The respondent in this case, a Mr. Ramirez-Alejandre, is a Mexican national who entered the United States approximately 23 years ago. He had substantial equities, including a U.S. citizen daughter and five lawful permanent resident brothers. In 1990, he was placed in deportation proceedings, and at his deportation hearing in 1992 he applied for suspension of deportation. The IJ granted the application, finding that Ramirez-Alejandre had established that he was of good moral character and had seven years of continuous physical presence in the U.S., and that deportation would result in extreme hardship to both him and his U.S. citizen daughter. The IJ also found that granting suspension was an appropriate exercise of discretion, describing Ramirez-Alejandre as "a role model" who "would be relegated to the grinding poverty of . . . Mexico without . . . any hope for anything in the future" were he to be deported. The INS appealed this decision to the BIA. Over the course of the eight years that the case was on appeal to the BIA, Ramirez-Alejandre on several occasions filed supplemental submissions of evidence to show additional hardship that would result from his deportation.
In 2000, the BIA issued a decision on the appeal. It upheld the IJ's rulings that Ramirez-Alejandre satisfied the good moral character and seven years' continuous physical presence requirements for suspension. However, the BIA found that he failed to establish that deportation would result in extreme hardship. In so ruling, the BIA stated that it did not consider the additional evidence submitted by the respondent while the case was on appeal because "this Board as an appellate body does not consider evidence submitted for the first time on appeal." Ramirez-Alejandre then filed a petition for review of this decision.
In ruling on the appeal, the court of appeals noted that, at the time of the BIA's ruling in this case, the BIA had authority to make factual determinations independent of those made by IJs. Moreover, under its precedent, the BIA was to determine whether a suspension applicant's deportation would result in extreme hardship based on the circumstances existing at the time of the BIA's ruling rather than being limited to the time of the initial application.
The court also found that the BIA's procedural practice left respondents with no clear guidance as to whether or how they could supplement the record on appeal. In some cases the BIA required the filing of a motion to reopen and in others it considered evidence submitted without such a motion. During the eight years that the appeal was pending, the Executive Office for Immigration Review imposed time and numerical restrictions on motions to reopen. Notably, in this case the BIA's refusal to consider the new evidence offered by Ramirez-Alejandre was not based on the form of his submission but rather on the "untrue" assertion that the BIA does not consider evidence submitted for the first time on appeal.
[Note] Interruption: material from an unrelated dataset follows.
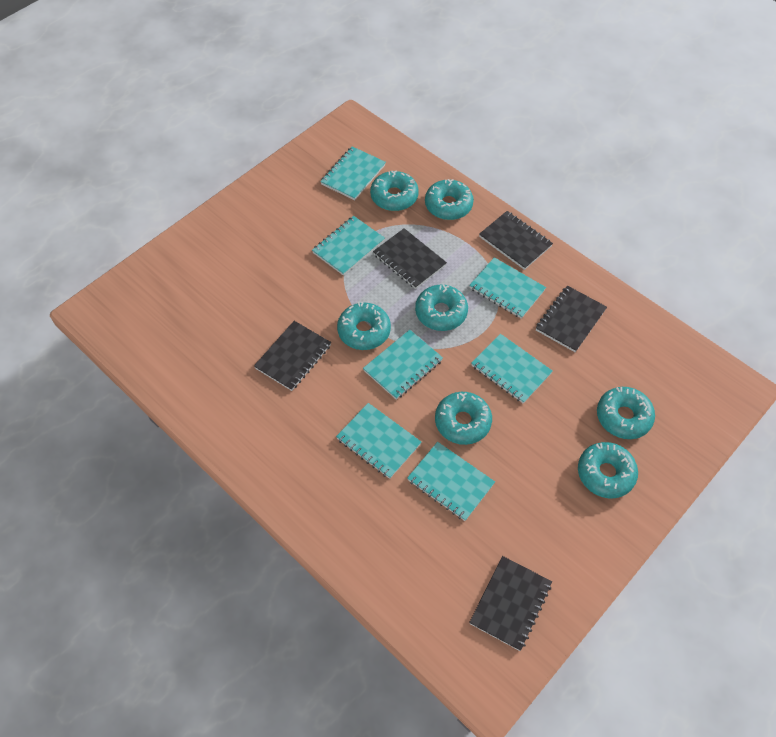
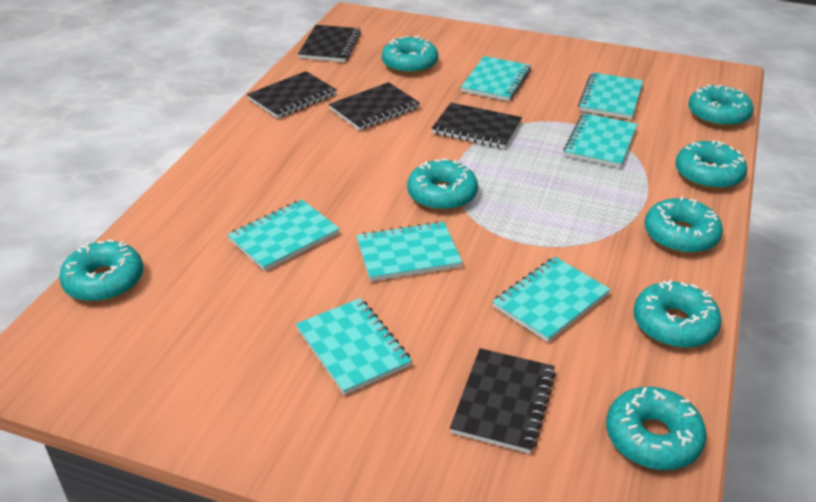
turquoise donut: 7 -> 8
The court also found that the offered evidence was relevant and significant to the determination of extreme hardship and that it "unquestionably had the potential for likely altering the outcome under the BIA's own precedent" and Ninth Circuit case law concerning suspension of deportation. The court concluded that the BIA's failure to consider the evidence violated due process. The court remanded the case to the BIA to determine whether to consider the evidence that was offered, without applying the "categorical exclusion" that "this Board as an appellate body does not consider evidence submitted for the first time on appeal."
Ramirez-Alejandre v. Ashcroft, __ F.3d __, No. 00-70724 (9th Cir. Feb. 13, 2003).